Re: pretty bad n_distinct estimate, causing HashAgg OOM on TPC-H - Mailing list pgsql-hackers

On 06/22/2015 07:21 AM, Jeff Janes wrote:
> On Sat, Jun 20, 2015 at 9:55 AM, Tomas Vondra
> <tomas.vondra@2ndquadrant.com <mailto:tomas.vondra@2ndquadrant.com>> wrote:
>
>     Hi,
>
>     On 06/20/2015 03:01 AM, Jeff Janes wrote:
>
>
>
>              I don't think we need to really assume the density to be
>         constant,
>              maybe we can verify that while collecting the sample? I
>         mean, we're
>              already reading the pages, so we can track the density, and
>         either
>              do the correction or not.
>
>
>         Maybe.  I don't know how that would work.
>
>
>     I was thinking about something like
>
>        (1) compute average tuples per page
>
>        (2) generate random sample of 'samplesize' blocks
>
>        (3) for each block, see what is the actual number of tuples on the
>            page and perform correction (e.g. if there's only 1/2 the average
>            tuples, toss a coin and decide whether to really sample the
>     block)
>
>        (4) repeat until you have sample of the requested size
>
>
> Are you producing a block sample or a row sample?  If a block is
> sampled, then what do you feed it to?

I'm not sure what's the question. The ultimate goal is to get a random 
row sample, but we need to choose which blocks to sample first. So you 
can just generate K random numbers (where K is the requested sample 
size). If you get the block number once, sample one row, if you get the 
block twice, sample two rows, etc.

Of course, this is based on the assumption of uniform tuple density, 
which allows you to choose block first and then independently a row from 
that block. Hence the correction idea I outlined in the previous message.

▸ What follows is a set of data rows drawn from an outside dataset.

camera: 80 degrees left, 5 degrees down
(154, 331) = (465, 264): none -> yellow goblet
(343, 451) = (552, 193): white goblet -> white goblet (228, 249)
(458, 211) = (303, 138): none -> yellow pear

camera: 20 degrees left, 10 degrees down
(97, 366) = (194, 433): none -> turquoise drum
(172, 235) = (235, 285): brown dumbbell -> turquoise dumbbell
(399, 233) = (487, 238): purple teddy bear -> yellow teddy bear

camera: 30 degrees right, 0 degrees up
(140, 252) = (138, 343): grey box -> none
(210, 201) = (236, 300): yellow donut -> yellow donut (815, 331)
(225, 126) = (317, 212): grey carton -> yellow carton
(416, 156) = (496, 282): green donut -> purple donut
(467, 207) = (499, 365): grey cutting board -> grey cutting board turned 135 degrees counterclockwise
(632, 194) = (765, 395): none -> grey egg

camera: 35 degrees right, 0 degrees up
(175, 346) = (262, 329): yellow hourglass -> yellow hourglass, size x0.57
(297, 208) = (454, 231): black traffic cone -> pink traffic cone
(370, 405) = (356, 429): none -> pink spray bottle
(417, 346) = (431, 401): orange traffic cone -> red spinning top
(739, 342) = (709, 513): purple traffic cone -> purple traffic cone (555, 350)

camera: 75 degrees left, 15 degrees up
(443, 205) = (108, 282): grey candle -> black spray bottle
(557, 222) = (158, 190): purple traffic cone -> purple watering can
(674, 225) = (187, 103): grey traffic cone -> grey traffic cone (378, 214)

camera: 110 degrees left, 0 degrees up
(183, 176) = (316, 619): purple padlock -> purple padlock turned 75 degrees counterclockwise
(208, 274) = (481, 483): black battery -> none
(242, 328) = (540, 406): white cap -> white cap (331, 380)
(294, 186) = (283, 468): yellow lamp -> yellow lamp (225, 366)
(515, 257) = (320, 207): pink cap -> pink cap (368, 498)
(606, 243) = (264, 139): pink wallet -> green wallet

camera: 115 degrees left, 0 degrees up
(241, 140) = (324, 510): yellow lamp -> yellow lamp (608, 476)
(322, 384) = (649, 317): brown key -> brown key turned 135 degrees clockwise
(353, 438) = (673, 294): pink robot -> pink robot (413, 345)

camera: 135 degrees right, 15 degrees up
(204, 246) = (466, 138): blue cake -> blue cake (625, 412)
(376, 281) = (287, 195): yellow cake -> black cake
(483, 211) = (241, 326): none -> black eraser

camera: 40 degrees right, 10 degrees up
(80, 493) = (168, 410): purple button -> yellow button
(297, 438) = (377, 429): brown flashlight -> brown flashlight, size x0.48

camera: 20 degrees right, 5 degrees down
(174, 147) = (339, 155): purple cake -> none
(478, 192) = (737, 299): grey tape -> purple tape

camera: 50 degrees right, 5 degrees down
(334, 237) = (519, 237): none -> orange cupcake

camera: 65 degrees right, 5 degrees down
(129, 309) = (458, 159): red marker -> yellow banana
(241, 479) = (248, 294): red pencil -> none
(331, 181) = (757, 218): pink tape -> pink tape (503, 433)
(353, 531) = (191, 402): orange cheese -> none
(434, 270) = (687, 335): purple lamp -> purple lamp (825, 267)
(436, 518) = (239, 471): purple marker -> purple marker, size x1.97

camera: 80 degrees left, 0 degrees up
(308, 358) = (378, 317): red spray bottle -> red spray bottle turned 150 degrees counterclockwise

> Are you just picking one row out of each block that survives step 3?
> If so, that would be similar to my idea of counting a given value
> only once per block it was in, except I was thinking of applying that
> only to n_distinct, not to the entire stats collection process.

No, I'm not doing that, and I think it's a bad idea in general. The 
problem with the current sampling is that it does not produce a random 
sample of rows, but something skewed, which causes serious trouble in 
the estimators processing the sample. I think this 'count only once' 
would result in similar issues (e.g. for low-cardinality columns).

>
> My answer was to take out the block sampling entirely and read the
> whole table. That is what probably won't work for you. (Come to think
> of it, I was hesitant to deploy custom code to production, so I never
> actually deployed that. Instead I cranked up the stats target and let
> the chips fall where they may)

Yeah, reading the whole table is not going to fly I guess. But the 
estimates would be very accurate! ;-)

>
> I think you want to go back to the table to find new blocks to
> replace ones which were included in the original block sample but
> ended up having no tuples in the end tuple sample, either because
> they were low density blocks, or just through the luck of the draw.
> But I don't see how fixes the problem, unless you also prevent a
> block from contributing more than 1 tuple. And at that point, I worry
> about the uneven density again. If a block has 2 rows selected by
> pure random chance, I think it would be fine to keep only one (or, go
> find another random block to pull one row from as a replacement). But
> if it has 2 rows selected because it has more rows than average, then
> we would have to pull the replacement from a random block *of similar
> density* to avoid swapping one bias for another one.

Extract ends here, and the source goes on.